|
|
N°53, 31 марта 2009 |
|
ИД "Время" |
|
|
|
|
Наше все
Михаил Плетнев и оркестровые переложения Баха
Российский национальный оркестр с Михаилом Плетневым за пультом сыграл одну из самых интересных и выразительных программ за последнее время -- два отделения оркестровых переложений Баха, сделанных в разное время разными авторами и соответственно разнящихся между собой по стилю и идее почти как небо и земля. Часть музыки в авторской версии написана для оркестра, но это вовсе не тот оркестр, какой выступает главным героем на концертных эстрадах уже почти полтора столетия. Другая часть баховских оригиналов, претерпевших за время любви культурного сообщества к великому композитору чудесные изменения, -- сочинения для клавира и органа. Из массы вариантов Плетнев собрал безупречно и тщательно выстроенную программу, по нынешним временам звучащую не только очередным опровержением идеи сухости плетневской исполнительской манеры, но и едва ли не манифестом музыкантского «антиаутентизма». Во времена, когда все просвещенное человечество как будто бы уже договорилось о том, что следование как минимум авторскому духу (еще лучше букве или их сочетанию в разных пропорциях) есть наше исполнительское все (и прочие подходы звучат малоосмысленно или глубоко старомодно), Плетнев словно вознамерился доказать: трепетный струнный лиризм и маестозная убедительность баховской музыки, какой ее знали еще полвека назад, все еще действуют на нас самым проникновенным образом.

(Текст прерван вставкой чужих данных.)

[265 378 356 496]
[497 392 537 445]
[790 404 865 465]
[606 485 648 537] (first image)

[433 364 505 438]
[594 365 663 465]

Лепя из программы строгую форму, Плетнев с оркестром поставили по краям отделений обработки больших органных сочинений. Начали с элгаровской версии Фантазии и фуги до-минор, сперва усыпив внимание публики строгим звучанием струнных, а после удивив игривым арфовым аккомпанементом и лихими глиссандо духовых, превратившими Баха в переливчатые мозаики эпохи модерна. Затем мы слушали хоральные прелюдии в импозантно сдержанных вариантах Макса Регера и Леопольда Стоковского, а также Маленькую фугу соль-минор для органа (от Стоковского), в которых призраки романтической риторики теснились и трогали за душу так же откровенно, как сильно очаровывали авторов удивительные возможности большого симфонического оркестра.

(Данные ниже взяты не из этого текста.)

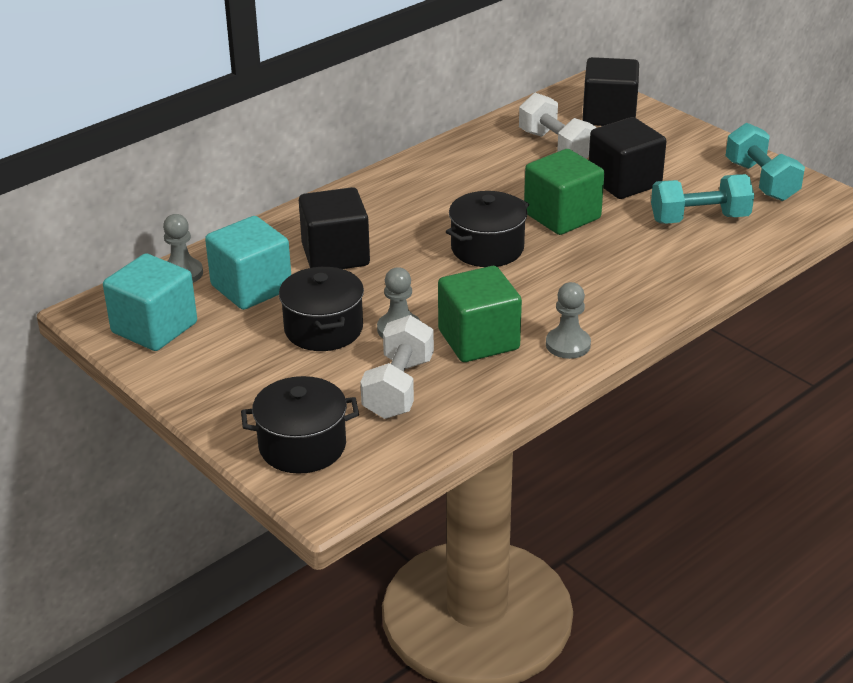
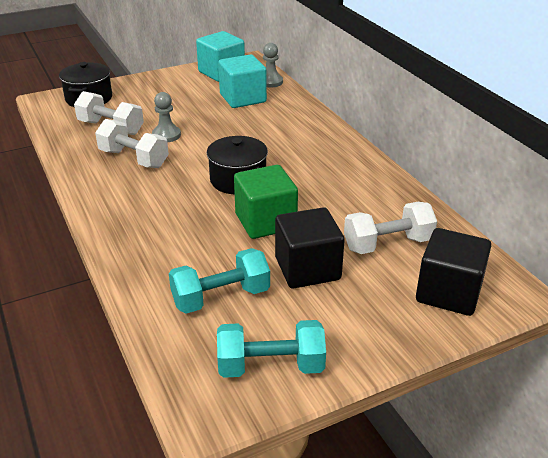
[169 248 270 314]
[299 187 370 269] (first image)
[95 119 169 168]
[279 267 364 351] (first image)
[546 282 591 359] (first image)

Финалом первого отделения стал, может быть, главный номер -- оркестровая обработка знаменитой органной токкаты и фуги ре-минор пера самого Плетнева: изящный по замыслу и воплощению, величественный кунштюк, в котором оркестр с великолепной точностью транскрибирует звучание органа, так что от вещи ни на секунду невозможно оторваться.
Второе отделение открыли Шенбергом -- мудрой и тонкой версией органной прелюдии и фуги ми-бемоль-мажор, где вся извилистая прозрачность оркестровки и виртуозно сложно переложенная фуга были переданы оркестром тщательно и с большим успехом. Потом опять словно бы отдыхали со Стоковским (и в том числе сыграли его обработку хитовой арии из ре-мажорной Сюиты №3, причем так, что запетая музыка чуть ли не новой строгостью и красотой вызывала слезы) и завершили программу абсолютным апофеозом -- органной пассакалией и фугой до-минор в обработке фонтанно-пышного Респиги.
Равно безупречный в демократизме Стоковского, изощренности Шенберга и симфоническом изобилии Респиги оркестр звучал блестяще, Бах -- тоже. Плетнев, чья лаконичная, скупая дирижерская пластика способна обмануть лишь постороннего прохожего, был с оркестром и музыкой страстен, поэтичен, восторжен и возвышен. И они легко отвечали ему взаимностью, а заодно рассказывали нам о нашей любви к нашему Баху, которую новый опыт и новые тренды, безусловно, обогащают, но из которой не изымешь ни единой пролитой за все века слезинки, как из фундамента не вытащишь ни одного кирпичика.